Having established the secondary’s struggles, the next question to ask is whether they can be attributed to personnel or schematic issues. Somewhat unsatisfactorily, it appears to be a little bit of both. Certainly, the loss of safety Justin Simmons to the NFL’s Denver Broncos has left an irreplaceable hole in the middle of the defense. Simmons patrolled the middle of the field with authority, doling out huge hits to receivers crossing in front of him and instinctively breaking toward receivers who had beaten their defender. Though William Harris and John Johnson are an above-average safety tandem, neither is as adept at plugging leaks in the secondary as Simmons.

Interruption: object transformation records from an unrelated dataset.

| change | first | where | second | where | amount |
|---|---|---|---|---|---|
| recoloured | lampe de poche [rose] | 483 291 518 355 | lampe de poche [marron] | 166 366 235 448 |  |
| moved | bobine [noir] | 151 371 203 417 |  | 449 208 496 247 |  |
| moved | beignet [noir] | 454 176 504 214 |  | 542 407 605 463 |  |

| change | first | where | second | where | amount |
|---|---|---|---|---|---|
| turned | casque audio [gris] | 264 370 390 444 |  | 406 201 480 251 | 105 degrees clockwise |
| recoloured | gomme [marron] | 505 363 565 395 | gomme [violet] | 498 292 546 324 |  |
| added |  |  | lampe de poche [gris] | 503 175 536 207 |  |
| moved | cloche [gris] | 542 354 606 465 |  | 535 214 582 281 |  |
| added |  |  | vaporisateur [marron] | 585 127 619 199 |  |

While the cornerback rotation has largely been the same, though Gabriel McClary has seen an increased role in 2016, their play has been placed on center stage more frequently. Teams appear to have determined that the best way to attack BC’s defense is to target receivers covered one-on-one by members of the secondary. Whether this is because they feel the secondary represents a real weakness or because the Eagles’ run defense is so formidable, they have repeatedly sought out the defensive backs to the tune of increasingly excellent results, particularly on downfield throws.
At least some of this success stems from BC’s steady commitment to man coverage on the outside, with varying degrees of safety help over the top. Against Louisville, on Lamar Jackson’s 30-yard and 44-yard passing touchdowns in the first quarter, the Cardinals receiver who caught the pass was matched up in single coverage with a BC cornerback, with no deep safety in sight. When the Eagles did put in a deep safety, results improved. Johnson intercepted Jackson on a play where he broke from the deep middle to the sideline, beating the Louisville receiver to the spot.

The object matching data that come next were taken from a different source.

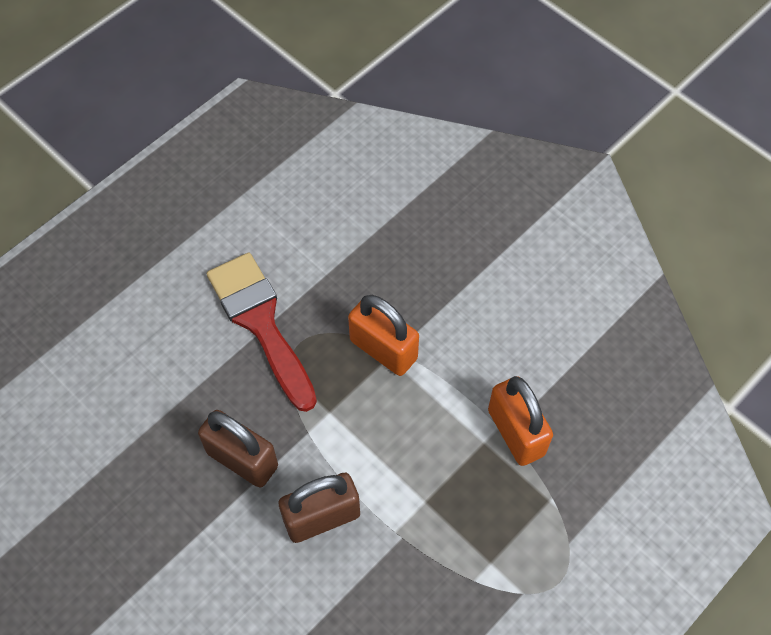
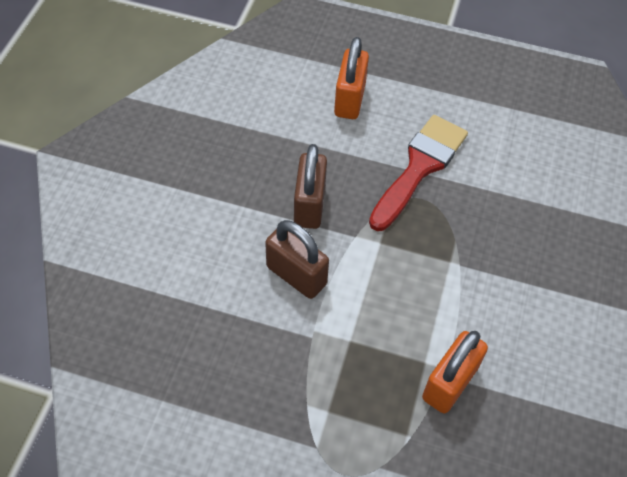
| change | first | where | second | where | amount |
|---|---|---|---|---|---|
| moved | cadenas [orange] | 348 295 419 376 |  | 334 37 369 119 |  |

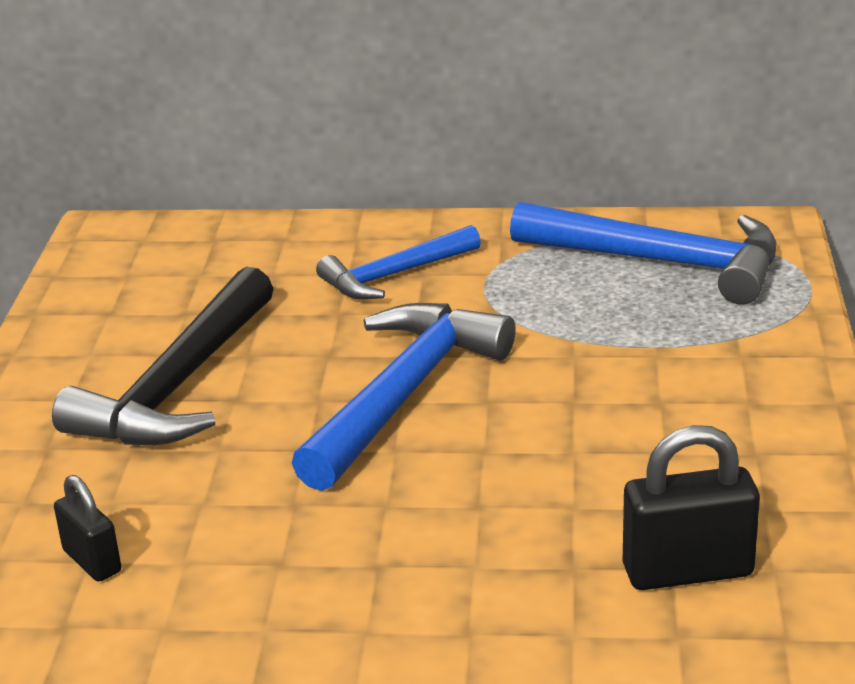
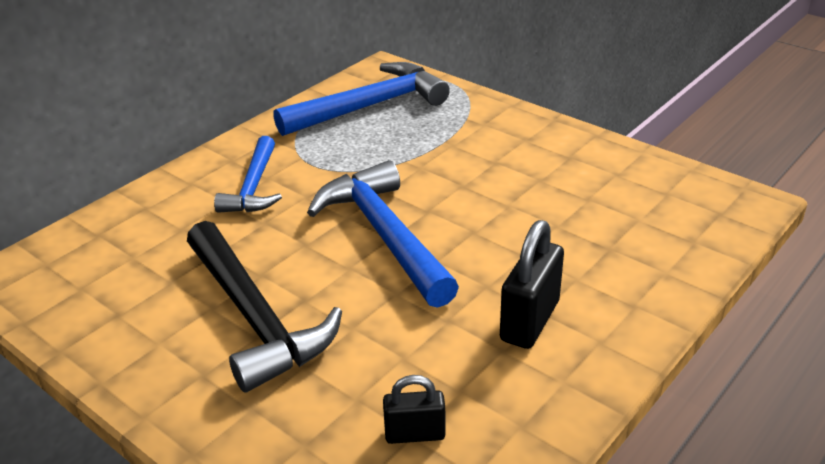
| change | first | where | second | where | amount |
|---|---|---|---|---|---|
| moved | cadenas [noir] | 623 425 760 590 |  | 500 220 564 349 |  |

Another solution to the problem would be to sprinkle in more zone coverage. Addazio said after the game on Saturday that, while he has kept the core tenets of last year’s defense, he has utilized some more zone schemes. No matter what defense was called against Louisville, however, Lamar Jackson ruined it.
“We rolled through every coverage we had,” Addazio said. “We got beat in man, beat in zone, and beat in the end zone.”
Perhaps some increased combination of zone and deep safety help would discourage opponents from constantly targeting Eagles’ cornerbacks down the field.
While this exercise involves speculating on some things that only a coach could decide, what isn’t up for debate is that the Eagles’ schedule has not had a significant impact on their secondary’s decline. This issue lies within the locker room, not on the opposing sideline.
It’s not as though the Eagles have suddenly rolled out an FCS pass defense—this season’s unit ranks 52nd against the pass, by Football Outsiders’ S&P metric, after ranking 14th last season. The decline is just made more noticeable by the degree to which this team relies on its defense, with an offense that scores only 21 points per game. The issues are not impossible to solve, and there remains plenty of talent in the secondary.
But the solution can only be found once the source of the problem is acknowledged. And based on Saturday’s press conference, that process still appears to be ongoing.